*Exercise aim*
From the line below that contains "part: (385, 266) -> (171, 166), added" to the line that contains "line: (813, 1086) -> (456, 376), added", repeat every line exactly, both ends included, and nothing else.

── Data shown

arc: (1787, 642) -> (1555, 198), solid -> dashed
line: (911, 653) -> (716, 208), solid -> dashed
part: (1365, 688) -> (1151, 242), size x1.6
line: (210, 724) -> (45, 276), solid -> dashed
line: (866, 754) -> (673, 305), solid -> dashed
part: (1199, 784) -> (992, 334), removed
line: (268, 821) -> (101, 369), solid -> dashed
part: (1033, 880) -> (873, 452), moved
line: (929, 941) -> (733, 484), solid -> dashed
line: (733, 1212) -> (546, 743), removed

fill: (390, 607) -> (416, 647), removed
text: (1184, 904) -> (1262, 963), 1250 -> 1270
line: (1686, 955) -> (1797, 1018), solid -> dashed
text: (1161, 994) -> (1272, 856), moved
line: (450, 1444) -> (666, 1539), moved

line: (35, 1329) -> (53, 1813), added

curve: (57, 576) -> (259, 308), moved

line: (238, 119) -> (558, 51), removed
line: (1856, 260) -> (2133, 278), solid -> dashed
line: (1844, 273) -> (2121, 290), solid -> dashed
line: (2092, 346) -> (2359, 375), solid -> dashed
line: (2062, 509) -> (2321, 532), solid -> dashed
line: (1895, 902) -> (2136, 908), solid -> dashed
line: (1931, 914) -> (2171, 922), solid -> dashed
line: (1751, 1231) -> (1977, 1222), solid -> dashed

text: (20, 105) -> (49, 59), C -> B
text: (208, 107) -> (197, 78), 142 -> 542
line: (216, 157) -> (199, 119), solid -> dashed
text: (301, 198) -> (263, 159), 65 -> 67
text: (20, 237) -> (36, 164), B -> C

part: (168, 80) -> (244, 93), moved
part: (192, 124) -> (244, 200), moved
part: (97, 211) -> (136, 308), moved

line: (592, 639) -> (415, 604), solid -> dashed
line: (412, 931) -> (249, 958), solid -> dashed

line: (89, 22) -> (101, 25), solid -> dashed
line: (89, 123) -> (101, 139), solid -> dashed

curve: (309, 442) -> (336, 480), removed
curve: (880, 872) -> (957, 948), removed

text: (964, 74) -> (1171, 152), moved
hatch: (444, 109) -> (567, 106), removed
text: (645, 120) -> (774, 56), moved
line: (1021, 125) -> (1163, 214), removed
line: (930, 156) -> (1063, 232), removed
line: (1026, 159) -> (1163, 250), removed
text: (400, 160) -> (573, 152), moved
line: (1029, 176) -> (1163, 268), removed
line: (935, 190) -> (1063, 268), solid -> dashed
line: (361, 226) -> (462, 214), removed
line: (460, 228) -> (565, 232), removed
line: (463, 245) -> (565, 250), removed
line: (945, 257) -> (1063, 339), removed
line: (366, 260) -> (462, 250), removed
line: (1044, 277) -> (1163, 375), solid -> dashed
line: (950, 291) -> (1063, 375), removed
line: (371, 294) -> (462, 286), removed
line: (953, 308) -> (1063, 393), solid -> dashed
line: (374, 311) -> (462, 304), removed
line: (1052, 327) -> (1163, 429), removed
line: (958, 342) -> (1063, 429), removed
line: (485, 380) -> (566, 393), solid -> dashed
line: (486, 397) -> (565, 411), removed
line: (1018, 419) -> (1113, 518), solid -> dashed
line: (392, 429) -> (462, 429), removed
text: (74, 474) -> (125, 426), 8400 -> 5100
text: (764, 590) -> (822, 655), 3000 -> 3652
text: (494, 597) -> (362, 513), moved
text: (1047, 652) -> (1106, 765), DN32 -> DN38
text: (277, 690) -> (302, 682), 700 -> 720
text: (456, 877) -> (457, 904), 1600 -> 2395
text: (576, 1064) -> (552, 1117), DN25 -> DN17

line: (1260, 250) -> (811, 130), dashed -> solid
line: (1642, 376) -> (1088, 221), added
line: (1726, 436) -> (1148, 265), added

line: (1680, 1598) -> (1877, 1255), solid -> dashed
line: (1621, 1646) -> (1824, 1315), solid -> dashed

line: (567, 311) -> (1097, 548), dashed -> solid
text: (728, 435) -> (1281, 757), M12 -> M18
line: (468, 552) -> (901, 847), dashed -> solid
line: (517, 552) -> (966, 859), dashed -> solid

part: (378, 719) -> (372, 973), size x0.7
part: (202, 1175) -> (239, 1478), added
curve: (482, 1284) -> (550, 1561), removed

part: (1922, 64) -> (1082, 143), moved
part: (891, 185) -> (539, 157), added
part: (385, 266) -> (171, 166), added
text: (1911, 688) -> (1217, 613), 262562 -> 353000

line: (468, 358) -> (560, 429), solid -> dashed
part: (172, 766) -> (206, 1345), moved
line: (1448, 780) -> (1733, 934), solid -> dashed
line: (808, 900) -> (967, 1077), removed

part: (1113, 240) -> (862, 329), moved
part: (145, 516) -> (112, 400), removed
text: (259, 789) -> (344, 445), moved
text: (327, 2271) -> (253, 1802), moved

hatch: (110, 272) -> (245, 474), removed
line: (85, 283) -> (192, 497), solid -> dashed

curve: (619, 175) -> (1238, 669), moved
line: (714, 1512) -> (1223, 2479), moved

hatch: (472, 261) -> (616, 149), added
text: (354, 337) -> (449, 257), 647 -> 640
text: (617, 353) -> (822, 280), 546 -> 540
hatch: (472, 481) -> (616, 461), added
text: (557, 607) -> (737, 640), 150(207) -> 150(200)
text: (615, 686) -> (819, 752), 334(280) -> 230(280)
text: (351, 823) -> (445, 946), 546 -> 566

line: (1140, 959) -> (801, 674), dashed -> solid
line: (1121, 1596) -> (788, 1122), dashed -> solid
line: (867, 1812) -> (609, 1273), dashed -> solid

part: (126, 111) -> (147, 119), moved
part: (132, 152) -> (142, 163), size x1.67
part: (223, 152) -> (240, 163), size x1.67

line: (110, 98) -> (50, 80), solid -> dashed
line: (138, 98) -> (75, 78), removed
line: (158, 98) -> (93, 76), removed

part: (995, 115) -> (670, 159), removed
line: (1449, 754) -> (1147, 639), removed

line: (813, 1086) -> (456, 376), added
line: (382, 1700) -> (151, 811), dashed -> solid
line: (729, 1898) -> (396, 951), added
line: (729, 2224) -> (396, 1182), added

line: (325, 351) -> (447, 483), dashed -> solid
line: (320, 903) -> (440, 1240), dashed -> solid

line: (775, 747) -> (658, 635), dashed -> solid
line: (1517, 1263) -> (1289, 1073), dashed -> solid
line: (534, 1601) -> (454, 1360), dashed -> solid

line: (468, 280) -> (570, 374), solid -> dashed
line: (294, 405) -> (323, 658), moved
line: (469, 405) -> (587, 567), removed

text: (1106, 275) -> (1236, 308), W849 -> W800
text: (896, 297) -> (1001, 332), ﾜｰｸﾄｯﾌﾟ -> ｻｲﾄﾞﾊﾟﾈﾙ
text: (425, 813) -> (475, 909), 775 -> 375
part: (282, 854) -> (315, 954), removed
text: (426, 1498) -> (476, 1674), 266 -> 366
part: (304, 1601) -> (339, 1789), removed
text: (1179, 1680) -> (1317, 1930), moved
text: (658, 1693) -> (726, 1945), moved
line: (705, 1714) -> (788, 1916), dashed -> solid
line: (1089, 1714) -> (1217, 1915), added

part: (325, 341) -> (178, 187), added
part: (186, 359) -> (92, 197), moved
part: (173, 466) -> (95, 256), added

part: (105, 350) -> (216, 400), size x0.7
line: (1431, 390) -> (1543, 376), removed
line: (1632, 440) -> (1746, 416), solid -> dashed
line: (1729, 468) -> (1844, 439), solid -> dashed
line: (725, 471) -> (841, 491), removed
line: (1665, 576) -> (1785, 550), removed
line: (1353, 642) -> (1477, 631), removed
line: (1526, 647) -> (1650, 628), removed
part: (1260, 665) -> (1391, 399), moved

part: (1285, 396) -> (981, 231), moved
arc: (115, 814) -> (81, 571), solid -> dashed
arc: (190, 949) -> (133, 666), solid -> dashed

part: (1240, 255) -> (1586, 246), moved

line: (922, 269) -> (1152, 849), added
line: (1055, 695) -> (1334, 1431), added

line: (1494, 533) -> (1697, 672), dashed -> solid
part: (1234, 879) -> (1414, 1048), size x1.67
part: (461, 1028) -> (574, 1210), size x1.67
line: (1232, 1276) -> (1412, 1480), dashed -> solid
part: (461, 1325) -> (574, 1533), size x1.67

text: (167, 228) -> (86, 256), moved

────

*Answer space*
part: (385, 266) -> (171, 166), added
text: (1911, 688) -> (1217, 613), 262562 -> 353000

line: (468, 358) -> (560, 429), solid -> dashed
part: (172, 766) -> (206, 1345), moved
line: (1448, 780) -> (1733, 934), solid -> dashed
line: (808, 900) -> (967, 1077), removed

part: (1113, 240) -> (862, 329), moved
part: (145, 516) -> (112, 400), removed
text: (259, 789) -> (344, 445), moved
text: (327, 2271) -> (253, 1802), moved

hatch: (110, 272) -> (245, 474), removed
line: (85, 283) -> (192, 497), solid -> dashed

curve: (619, 175) -> (1238, 669), moved
line: (714, 1512) -> (1223, 2479), moved

hatch: (472, 261) -> (616, 149), added
text: (354, 337) -> (449, 257), 647 -> 640
text: (617, 353) -> (822, 280), 546 -> 540
hatch: (472, 481) -> (616, 461), added
text: (557, 607) -> (737, 640), 150(207) -> 150(200)
text: (615, 686) -> (819, 752), 334(280) -> 230(280)
text: (351, 823) -> (445, 946), 546 -> 566

line: (1140, 959) -> (801, 674), dashed -> solid
line: (1121, 1596) -> (788, 1122), dashed -> solid
line: (867, 1812) -> (609, 1273), dashed -> solid

part: (126, 111) -> (147, 119), moved
part: (132, 152) -> (142, 163), size x1.67
part: (223, 152) -> (240, 163), size x1.67

line: (110, 98) -> (50, 80), solid -> dashed
line: (138, 98) -> (75, 78), removed
line: (158, 98) -> (93, 76), removed

part: (995, 115) -> (670, 159), removed
line: (1449, 754) -> (1147, 639), removed

line: (813, 1086) -> (456, 376), added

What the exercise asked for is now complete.